Kris - Maël © Futuropolis - 2011
Nous avions laissé le Lieutenant Roland Vialatte sur le front, en pleine enquête destinée à lever le voile sur les meurtres de plusieurs jeunes femmes (voir mon avis sur le tome 1 et sur le tome 2).
Les premières conclusions laissent supposer qu’il n’y a pas un assassin unique et que ceux-ci opèrent en bande. Le fait d’avoir retrouvé les cadavres des jeunes femmes dans des tranchées permet de conclure que les meurtriers sont des soldats. Les indices récoltés conduisent peu à peu Roland Vialatte vers un bataillon de jeunes repris de justice, des adolescents qui n’ont pas atteint la majorité pour la plupart.

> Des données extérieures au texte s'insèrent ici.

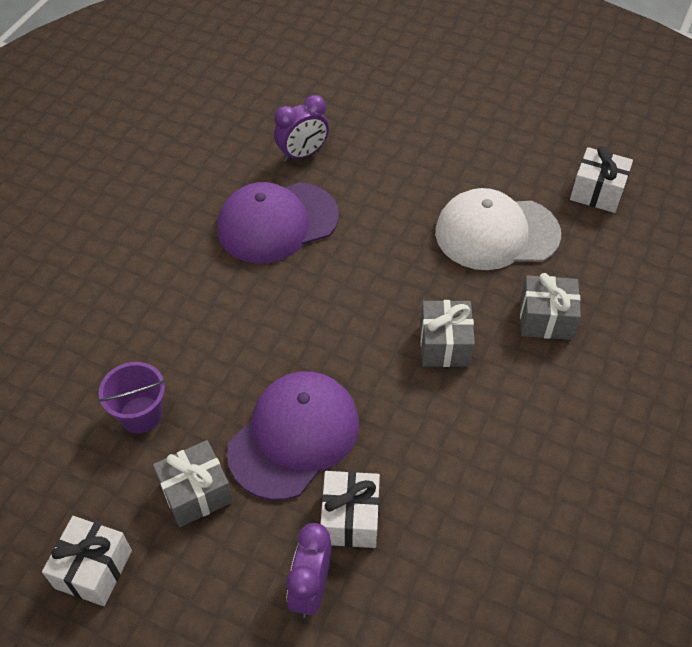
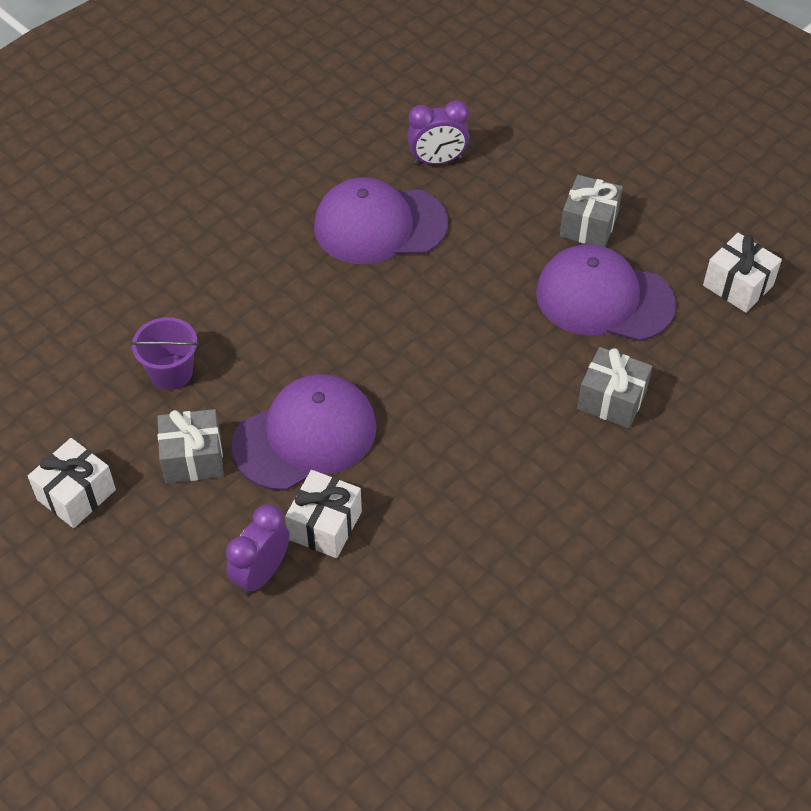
camera: 20 degrees right, 0 degrees up
(444, 345) = (493, 394): grey gift -> grey gift (588, 225)
(496, 233) = (604, 298): white cap -> purple cap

Dans ce troisième opus – d’une série initialement annoncée comme un triptyque – nous retrouvons le Lieutenant en mai 1917, sur le front. L’enquête a-t-elle abouti ? Non. Durant les deux dernières années, Vialatte officiait dans l’Artillerie spéciale. Lassé de son poste d’investigateur, il a répondu à un appel à volontaire pour rejoindre cette nouvelle section en 1916. Jusqu’à ce jour de mai 1917 où il s’écroule, touché à la tête. Il se réveille une semaine plus tard dans un Hôpital de campagne. C’est à cet endroit que le Capitaine Janvier (voir tome 2), devenu Commandant, provoque leur rencontre et le force à reprendre l’enquête sur les meurtres des jeunes femmes.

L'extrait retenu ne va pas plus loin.